I will be here when you are ready to roll with the changes.”  Roll With The Changes,” REO Speedwagon.

A few weeks ago, a colleague asked me if I could take her place speaking on a panel about “Fluid Trademarks.”  My first reaction, expressed  silently to myself–“What in the world is a “fluid trademark?”  My second reaction, expressed out loud and with utmost confidence–“Fluid Trademarks? Sure, I’d be happy to fill in for you.”   I figured, “I’m an experienced trademark guy.  I’ve  been an adjunct professor of trademarks at two Washington DC law schools. How hard could it be?”  And, my colleague and I, along with three other trademark lawyers, were about to start our own boutique law firm specializing in trademark law.  So accepting a speaking gig would be good exposure for the new firm–Kelly IP, LLP–which we launched on April 29.  [Check us out at www.kelly-ip.com

I began to tap into my brain’s logic center, hoping that I could solve the “fluid trademark” conundrum through sheer force of mental exertion.  I knew that trademark law protected far more than just names like “Amazon,” logos like Ford’s “Blue Oval,”  and symbols like McDonald’s  “Golden Arches.”  Protectible marks include color, like Owens Corning’s  pink for fiberglass insulation, sounds, like the roar of MGM’s lion, product shapes, like that of the iPod, and even the decor of restaurants, such as Fuddrucker’s.  Did “fluid trademark” refer to protection for clear, viscous substances, like motor oil or the irradiated, pulsating  ectoplasm of a lava lamp?

Fortunately, before my mental gymnastics led to a brain sprain, I summoned a Google web browser.  And the answer was staring me in the face.  The conventional multi-colored GOOGLE logo had morphed into a whimsical design, like the one above commemorating Valentine’s Day and the birthday of George Ferris, inventor of the Ferris Wheel.  A quick web search on Google itself confirmed what quickly had become self-evident.  GOOGLE is the quintessential  “fluid trademark.”  Without abandoning its primary mark and logo, from time to time–and for one day only– Google swaps its conventional, static mark for a colorful, whimsical, and often dynamic alter-ego.  As described on Google’s website, these  “Doodles are the fun, surprising, and sometimes spontaneous changes that are made to the Google logo to celebrate holidays, anniversaries, and the lives of famous artists, pioneers, and scientists.”

 Google began tinkering with its logo in 1998, even before the company incorporated.  According to Google lore, “founders Larry [Page] and Sergey [Brin] played with the corporate logo to indicate their attendance at the Burning Man festival in the Nevada desert.
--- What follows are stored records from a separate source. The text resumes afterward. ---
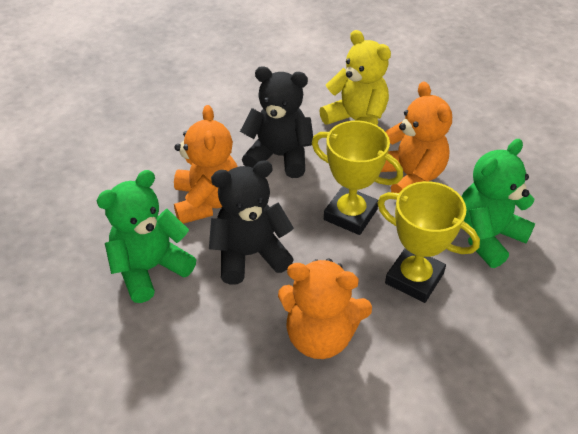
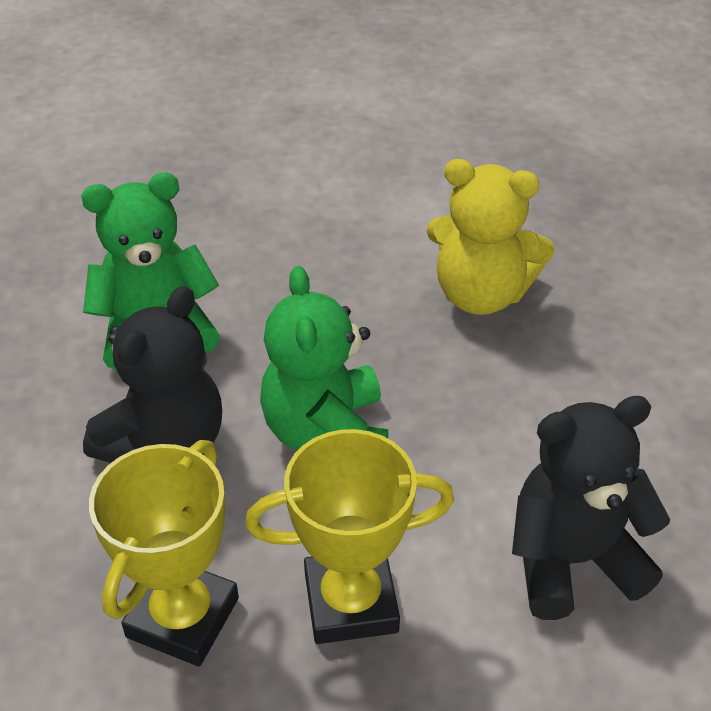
orange teddy bear: 3 -> 0

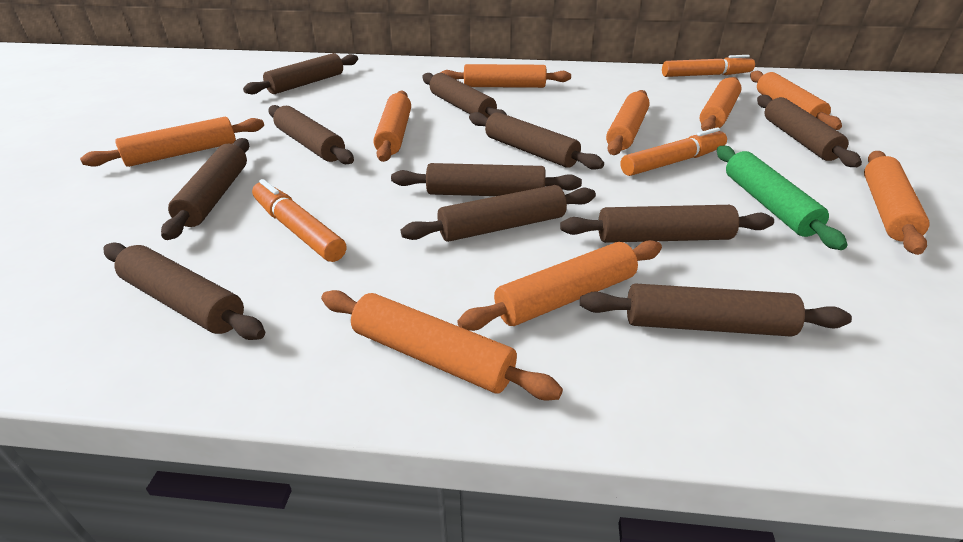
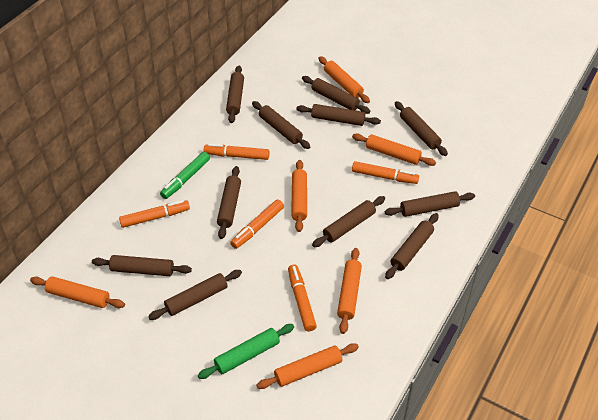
green marker: 0 -> 1
orange marker: 3 -> 5
orange rolling pin: 9 -> 6

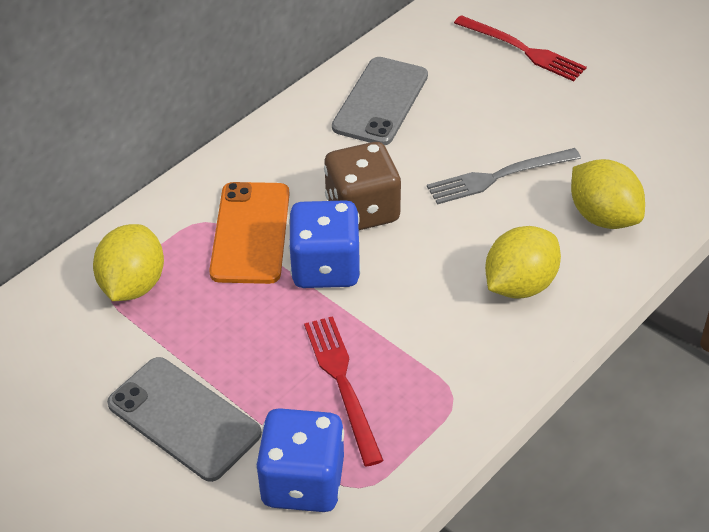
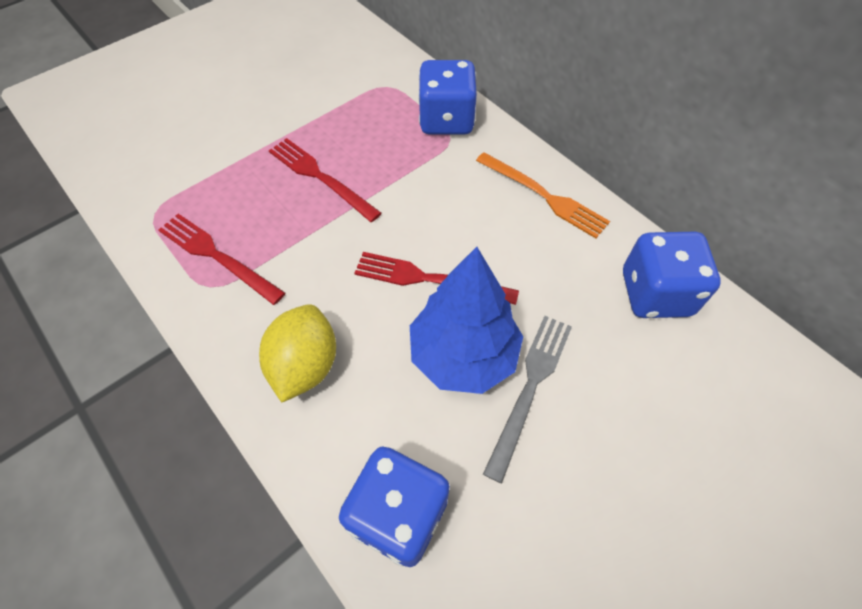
blue dice: 2 -> 3
blue tree: 0 -> 1
brown dice: 1 -> 0
grey phone: 2 -> 0
orange fork: 0 -> 1
orange phone: 1 -> 0
red fork: 2 -> 3
yellow lemon: 3 -> 1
They placed a stick figure drawing behind the 2nd “o” in the word, Google, and the revised logo was intended as a comical message to Google users that the founders were “out of office.” While the first doodle was relatively simple, the idea of decorating the company logo to celebrate notable events was born.” 

The public’s appetite for and delight in Doodles grew, leading Google to assign a team of designers to come up with events and achievements to commemorate by adapting Google’s trademark in what has now become a “trademark” style of innovative variation.  So far, over 1,000 Doodles have graced Google’s homepage since Larry and Sergey created their first “out-of-office” graphic message.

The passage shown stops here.